| name | pr-review |
| description | Thorough automated PR review — finds bugs, checks test coverage (unit/integration/e2e/UI), writes missing tests, screenshots UI changes, fixes issues, and generates a markdown report. Use when a PR needs comprehensive review ("review this PR", "check this PR", "review the changes"), in CI/CD, or when the user wants to verify test coverage or missing e2e/UI tests. Works for Python and TypeScript repos. |
PR Review
Automated, comprehensive PR review that finds issues, checks test coverage, writes missing tests, runs e2e/UI tests with screenshots, fixes everything it can, and produces a structured report.
Designed for async/CI-like execution — fix everything possible, minimize human intervention.
Non-Negotiable: Tests Must Actually Run
Writing test files is not verification. You must install dependencies, start servers, and execute every test you write. If a test file exists but was never run, it proves nothing. If a screenshot path appears in test code but no .png file exists on disk, the review is incomplete.
The sequence is: write tests → install deps → start server → run tests → verify screenshots exist → embed in report.
If something blocks execution (missing env vars, broken build), you must try to fix it.
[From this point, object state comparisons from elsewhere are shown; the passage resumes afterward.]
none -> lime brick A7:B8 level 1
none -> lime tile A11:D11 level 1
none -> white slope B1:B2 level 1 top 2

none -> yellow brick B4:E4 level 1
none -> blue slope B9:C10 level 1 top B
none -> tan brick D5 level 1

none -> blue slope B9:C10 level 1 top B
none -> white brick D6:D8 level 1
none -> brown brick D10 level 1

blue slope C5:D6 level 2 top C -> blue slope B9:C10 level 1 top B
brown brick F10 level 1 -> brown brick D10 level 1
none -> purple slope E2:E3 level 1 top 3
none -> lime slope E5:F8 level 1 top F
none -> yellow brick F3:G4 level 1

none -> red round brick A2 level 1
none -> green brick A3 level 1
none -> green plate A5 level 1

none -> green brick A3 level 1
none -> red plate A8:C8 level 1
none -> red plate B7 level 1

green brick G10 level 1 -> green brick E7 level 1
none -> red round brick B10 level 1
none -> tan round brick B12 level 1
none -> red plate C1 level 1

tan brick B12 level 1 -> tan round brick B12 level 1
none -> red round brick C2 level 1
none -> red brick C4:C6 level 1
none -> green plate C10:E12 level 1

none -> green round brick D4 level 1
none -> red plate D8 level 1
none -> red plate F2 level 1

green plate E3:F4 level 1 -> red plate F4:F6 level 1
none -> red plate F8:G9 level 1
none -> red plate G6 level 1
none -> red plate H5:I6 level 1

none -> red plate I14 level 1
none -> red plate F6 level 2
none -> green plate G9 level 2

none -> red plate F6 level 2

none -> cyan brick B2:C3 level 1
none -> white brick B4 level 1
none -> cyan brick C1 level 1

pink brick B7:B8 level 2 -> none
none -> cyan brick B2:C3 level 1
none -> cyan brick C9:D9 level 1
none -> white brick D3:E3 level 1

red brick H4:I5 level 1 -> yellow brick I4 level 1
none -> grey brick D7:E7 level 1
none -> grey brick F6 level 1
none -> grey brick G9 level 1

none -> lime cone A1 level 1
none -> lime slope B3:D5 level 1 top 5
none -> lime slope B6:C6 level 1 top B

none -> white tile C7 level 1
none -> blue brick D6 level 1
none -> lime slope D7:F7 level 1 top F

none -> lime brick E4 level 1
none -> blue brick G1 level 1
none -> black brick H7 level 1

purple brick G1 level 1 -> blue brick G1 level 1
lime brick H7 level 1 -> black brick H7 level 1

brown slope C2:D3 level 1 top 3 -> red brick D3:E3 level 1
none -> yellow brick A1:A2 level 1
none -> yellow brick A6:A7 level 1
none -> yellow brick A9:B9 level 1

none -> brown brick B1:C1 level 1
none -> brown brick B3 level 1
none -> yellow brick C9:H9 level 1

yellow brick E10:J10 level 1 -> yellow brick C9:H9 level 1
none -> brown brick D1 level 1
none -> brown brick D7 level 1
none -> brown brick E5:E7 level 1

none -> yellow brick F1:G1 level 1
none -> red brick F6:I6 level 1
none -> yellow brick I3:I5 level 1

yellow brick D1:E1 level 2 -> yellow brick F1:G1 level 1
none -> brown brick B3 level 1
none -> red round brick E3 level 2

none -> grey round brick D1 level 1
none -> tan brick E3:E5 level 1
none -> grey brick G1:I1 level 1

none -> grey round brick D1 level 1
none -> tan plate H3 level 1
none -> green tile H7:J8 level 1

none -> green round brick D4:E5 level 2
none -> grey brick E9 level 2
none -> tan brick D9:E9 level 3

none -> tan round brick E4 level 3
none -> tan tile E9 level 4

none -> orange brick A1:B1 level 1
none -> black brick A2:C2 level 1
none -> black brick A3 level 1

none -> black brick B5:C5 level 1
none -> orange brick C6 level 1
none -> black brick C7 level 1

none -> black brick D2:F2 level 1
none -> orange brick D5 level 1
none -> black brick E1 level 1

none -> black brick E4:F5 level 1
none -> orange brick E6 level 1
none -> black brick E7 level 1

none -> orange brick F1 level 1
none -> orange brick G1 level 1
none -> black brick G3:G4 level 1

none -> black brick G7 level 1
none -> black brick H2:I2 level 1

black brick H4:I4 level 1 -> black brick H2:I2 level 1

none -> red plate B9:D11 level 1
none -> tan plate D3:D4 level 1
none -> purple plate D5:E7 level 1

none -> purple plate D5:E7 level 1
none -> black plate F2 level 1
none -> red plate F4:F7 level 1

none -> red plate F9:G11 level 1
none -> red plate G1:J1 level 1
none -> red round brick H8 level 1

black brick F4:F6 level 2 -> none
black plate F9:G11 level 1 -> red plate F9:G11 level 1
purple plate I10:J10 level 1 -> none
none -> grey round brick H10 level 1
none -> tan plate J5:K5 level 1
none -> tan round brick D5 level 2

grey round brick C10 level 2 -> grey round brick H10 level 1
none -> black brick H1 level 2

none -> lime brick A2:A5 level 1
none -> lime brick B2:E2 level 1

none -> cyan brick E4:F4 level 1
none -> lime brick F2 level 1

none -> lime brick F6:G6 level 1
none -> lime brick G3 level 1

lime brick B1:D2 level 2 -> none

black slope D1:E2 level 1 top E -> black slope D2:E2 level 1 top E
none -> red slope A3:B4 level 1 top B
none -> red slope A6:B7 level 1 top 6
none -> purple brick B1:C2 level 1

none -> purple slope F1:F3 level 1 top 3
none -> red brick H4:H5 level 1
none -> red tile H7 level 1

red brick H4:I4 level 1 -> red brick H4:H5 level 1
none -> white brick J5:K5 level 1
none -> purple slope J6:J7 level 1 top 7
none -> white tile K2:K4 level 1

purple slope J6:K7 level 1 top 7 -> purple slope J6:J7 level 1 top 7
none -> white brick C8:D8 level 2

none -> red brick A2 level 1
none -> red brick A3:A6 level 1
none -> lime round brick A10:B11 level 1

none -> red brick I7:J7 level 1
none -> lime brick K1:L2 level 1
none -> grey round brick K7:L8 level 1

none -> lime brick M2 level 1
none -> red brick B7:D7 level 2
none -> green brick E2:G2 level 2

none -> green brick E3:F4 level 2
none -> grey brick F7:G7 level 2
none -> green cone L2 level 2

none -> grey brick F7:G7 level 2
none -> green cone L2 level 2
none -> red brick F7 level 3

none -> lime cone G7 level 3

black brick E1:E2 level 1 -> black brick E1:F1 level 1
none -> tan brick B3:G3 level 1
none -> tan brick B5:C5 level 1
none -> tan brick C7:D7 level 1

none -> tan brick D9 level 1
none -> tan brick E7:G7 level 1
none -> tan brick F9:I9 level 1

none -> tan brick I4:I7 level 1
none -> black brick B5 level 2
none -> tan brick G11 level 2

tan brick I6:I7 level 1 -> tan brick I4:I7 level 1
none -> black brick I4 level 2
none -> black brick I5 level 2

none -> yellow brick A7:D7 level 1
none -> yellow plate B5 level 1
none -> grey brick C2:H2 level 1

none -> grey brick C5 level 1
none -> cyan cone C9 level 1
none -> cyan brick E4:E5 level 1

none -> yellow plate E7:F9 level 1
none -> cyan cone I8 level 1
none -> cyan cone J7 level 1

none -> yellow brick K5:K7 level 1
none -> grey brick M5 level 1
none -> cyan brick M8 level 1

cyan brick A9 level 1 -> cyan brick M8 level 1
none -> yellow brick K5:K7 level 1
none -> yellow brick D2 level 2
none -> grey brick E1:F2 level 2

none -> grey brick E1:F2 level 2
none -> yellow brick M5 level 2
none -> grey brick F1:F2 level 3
Only if you genuinely cannot run tests after multiple attempts should you document the blocker in the report — and that counts as a partial failure of the review.
Prerequisites
- PR branch checked out in current directory
gh CLI available (for base branch detection)
- Git repo with remote configured
Workflow Overview
1. Detect Environment → language, frameworks, base branch, changed files
2. Static Analysis → lint, typecheck, code review for bugs/security
3. Test Coverage Scan → run existing tests with coverage, map to changed lines
4. Gap Identification → what changed lines lack tests? what user flows are affected?
5. Write Missing Tests → unit, integration, e2e — fill the gaps
6. E2E / UI Verification → run e2e tests, screenshot affected flows
7. Fix All Issues → auto-fix lint, type errors, bugs, security issues
8. Generate Report → structured markdown at ./pr-review-report.md
9. Commit → auto-commit all fixes and new tests
Step 1: Detect Environment
Base Branch Detection
Detect the base branch automatically — never ask the user.
BASE=$(gh pr view --json baseRefName -q .baseRefName 2>/dev/null)
if [ -z "$BASE" ]; then
BASE=$(git remote show origin 2>/dev/null | grep 'HEAD branch' | awk '{print $NF}')
fi
if [ -z "$BASE" ]; then
BASE=$(git branch -r | grep -E 'origin/(main|master)' | head -1 | sed 's|origin/||;s/^[[:space:]]*//')
fi
MERGE_BASE=$(git merge-base "$BASE" HEAD)
Changed Files
git diff --name-only "$MERGE_BASE"...HEAD
git diff --stat "$MERGE_BASE"...HEAD
Language & Framework Detection
Read the relevant reference file based on what you find:
| Signal | Language | Reference |
|---|
package.json, tsconfig.json, .ts/.tsx files | TypeScript | references/typescript.md |
pyproject.toml, setup.py, requirements.txt, .py files | Python | references/python.md |
If both are present (monorepo), read both and handle each part separately.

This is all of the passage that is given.